The members of the Shawnigan Residents’ Association have decided to see a possibility instead of a problem.

Unhappy with the current model of governance in their community, they’re actively working to change the status quo.

“This is not about how (Area B directors) do their job,” SRA president Garry Horwood stressed. “It’s about the structure they work within.”

The group of Shawnigan Lakers wants to have direct control over Shawnigan-specific issues — such as the watershed, logging and development — without the influence of other jurisdictions within the Cowichan Valley Regional District.

That’s why they’re pushing for municipality-status in Shawnigan Lake — sans other south-end communities.

“We have the potential to be outnumbered,” Horwood explained. “Certainly Mill Bay is going ahead with development in a huge way, and so their needs and their vision and focus as an area would be much different than ours.

“We’d be right back where we started from, where we are with the CVRD model.”

In fact, it was the SRA who initiated phase one of the — currently stalled — south Cowichan incorporation study a few years ago.

“It started out to look at Area B, Shawnigan Lake, as a standalone municipality, and we were the ones who started it and got the funding, and that was our baby,” Horwood said, adding that “morphed into” a study of incorporating Mill Bay, Malahat, Cobble Hill and Shawnigan together.

The SRA isn’t interested in that concept, though.

“We need to look at and search out other models that we feel might be better suited to the needs of Shawnigan Lake,” Horwood said.

Models such as the employed by Metchosin.

The SRA recently hosted Metchosin Mayor John Ranns at its AGM to talk about the benefits of thinking small.

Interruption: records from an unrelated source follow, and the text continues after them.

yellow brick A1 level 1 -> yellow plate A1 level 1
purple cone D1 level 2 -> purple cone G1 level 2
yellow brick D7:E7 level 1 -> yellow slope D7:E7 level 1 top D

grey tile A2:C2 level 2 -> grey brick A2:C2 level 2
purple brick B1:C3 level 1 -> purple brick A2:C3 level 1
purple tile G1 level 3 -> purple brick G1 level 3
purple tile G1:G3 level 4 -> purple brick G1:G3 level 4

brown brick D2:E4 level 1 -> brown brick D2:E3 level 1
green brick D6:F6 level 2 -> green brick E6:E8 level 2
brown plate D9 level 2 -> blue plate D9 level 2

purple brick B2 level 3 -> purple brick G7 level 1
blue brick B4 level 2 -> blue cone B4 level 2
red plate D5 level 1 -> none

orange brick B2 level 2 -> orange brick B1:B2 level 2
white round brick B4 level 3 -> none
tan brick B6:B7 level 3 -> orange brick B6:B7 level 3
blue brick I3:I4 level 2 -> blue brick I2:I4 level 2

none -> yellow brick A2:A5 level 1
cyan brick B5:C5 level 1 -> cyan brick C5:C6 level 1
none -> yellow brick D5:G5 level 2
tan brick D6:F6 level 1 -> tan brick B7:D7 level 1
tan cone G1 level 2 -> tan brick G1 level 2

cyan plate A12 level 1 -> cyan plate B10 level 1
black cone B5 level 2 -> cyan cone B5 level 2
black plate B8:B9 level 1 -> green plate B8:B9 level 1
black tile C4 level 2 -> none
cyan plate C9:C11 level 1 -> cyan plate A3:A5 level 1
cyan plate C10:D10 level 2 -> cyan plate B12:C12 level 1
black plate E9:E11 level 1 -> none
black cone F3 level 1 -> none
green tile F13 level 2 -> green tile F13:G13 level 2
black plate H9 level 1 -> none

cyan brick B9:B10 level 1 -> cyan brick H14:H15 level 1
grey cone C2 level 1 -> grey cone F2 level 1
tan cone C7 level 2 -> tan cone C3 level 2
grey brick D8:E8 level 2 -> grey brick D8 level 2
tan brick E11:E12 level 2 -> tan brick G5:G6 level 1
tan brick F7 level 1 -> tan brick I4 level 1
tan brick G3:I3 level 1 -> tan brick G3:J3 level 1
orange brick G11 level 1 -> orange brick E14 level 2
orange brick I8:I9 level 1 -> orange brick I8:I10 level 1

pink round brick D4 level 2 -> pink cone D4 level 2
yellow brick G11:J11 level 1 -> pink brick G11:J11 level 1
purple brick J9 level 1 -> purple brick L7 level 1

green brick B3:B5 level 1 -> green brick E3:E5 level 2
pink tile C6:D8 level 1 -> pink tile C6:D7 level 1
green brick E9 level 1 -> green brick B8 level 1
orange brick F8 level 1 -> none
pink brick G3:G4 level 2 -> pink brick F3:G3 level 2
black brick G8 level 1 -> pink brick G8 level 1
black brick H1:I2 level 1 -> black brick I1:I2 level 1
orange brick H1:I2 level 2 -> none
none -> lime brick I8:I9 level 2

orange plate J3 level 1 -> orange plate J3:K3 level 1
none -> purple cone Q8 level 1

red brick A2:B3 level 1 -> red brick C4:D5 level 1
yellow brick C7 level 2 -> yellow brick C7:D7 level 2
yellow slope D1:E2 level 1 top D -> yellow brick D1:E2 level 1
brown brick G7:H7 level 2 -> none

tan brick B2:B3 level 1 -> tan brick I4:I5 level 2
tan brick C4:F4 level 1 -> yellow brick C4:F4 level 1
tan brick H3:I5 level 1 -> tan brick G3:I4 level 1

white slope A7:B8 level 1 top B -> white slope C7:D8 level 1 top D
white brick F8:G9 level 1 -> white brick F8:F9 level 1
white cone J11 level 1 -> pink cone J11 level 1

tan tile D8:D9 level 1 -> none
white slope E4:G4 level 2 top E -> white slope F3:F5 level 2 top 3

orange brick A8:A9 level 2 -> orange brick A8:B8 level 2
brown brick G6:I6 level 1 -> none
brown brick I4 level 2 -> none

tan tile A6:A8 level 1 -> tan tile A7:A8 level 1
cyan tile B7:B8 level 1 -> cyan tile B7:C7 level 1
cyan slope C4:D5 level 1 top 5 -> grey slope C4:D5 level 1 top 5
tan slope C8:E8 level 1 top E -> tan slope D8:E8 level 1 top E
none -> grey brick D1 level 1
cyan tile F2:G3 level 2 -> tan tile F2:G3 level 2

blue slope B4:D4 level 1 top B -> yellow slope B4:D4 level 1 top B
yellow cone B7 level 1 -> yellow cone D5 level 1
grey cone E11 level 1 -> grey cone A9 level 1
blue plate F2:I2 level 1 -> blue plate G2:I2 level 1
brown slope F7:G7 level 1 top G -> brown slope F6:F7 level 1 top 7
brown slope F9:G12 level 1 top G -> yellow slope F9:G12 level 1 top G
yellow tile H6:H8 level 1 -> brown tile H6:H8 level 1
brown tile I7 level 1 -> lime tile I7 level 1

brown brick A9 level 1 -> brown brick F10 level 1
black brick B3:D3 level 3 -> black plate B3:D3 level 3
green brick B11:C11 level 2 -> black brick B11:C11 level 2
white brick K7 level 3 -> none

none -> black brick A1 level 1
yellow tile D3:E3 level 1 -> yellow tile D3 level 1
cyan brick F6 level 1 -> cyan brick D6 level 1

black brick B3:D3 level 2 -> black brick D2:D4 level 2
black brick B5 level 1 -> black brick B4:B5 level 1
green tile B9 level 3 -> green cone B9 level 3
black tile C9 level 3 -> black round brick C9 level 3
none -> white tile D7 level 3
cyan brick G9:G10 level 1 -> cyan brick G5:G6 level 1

Metchosin, Horwood pointed out, is a community of less than 5,000, with just five full-time staff members and not a single parcel of land rezoned since incorporation

It also has no debt, and can build what it needs when it needs to with money it has set aside.

Horwood suggests a similar approach would allow Shawnigan to preserve its rural lifestyle, and prevent being swallowed by the urban areas proposed for an incorporated south Cowichan community.

“We’ve been keeping the provincial government informed and have met with them a couple of times during the past 2 1/2 years,” Horwood added.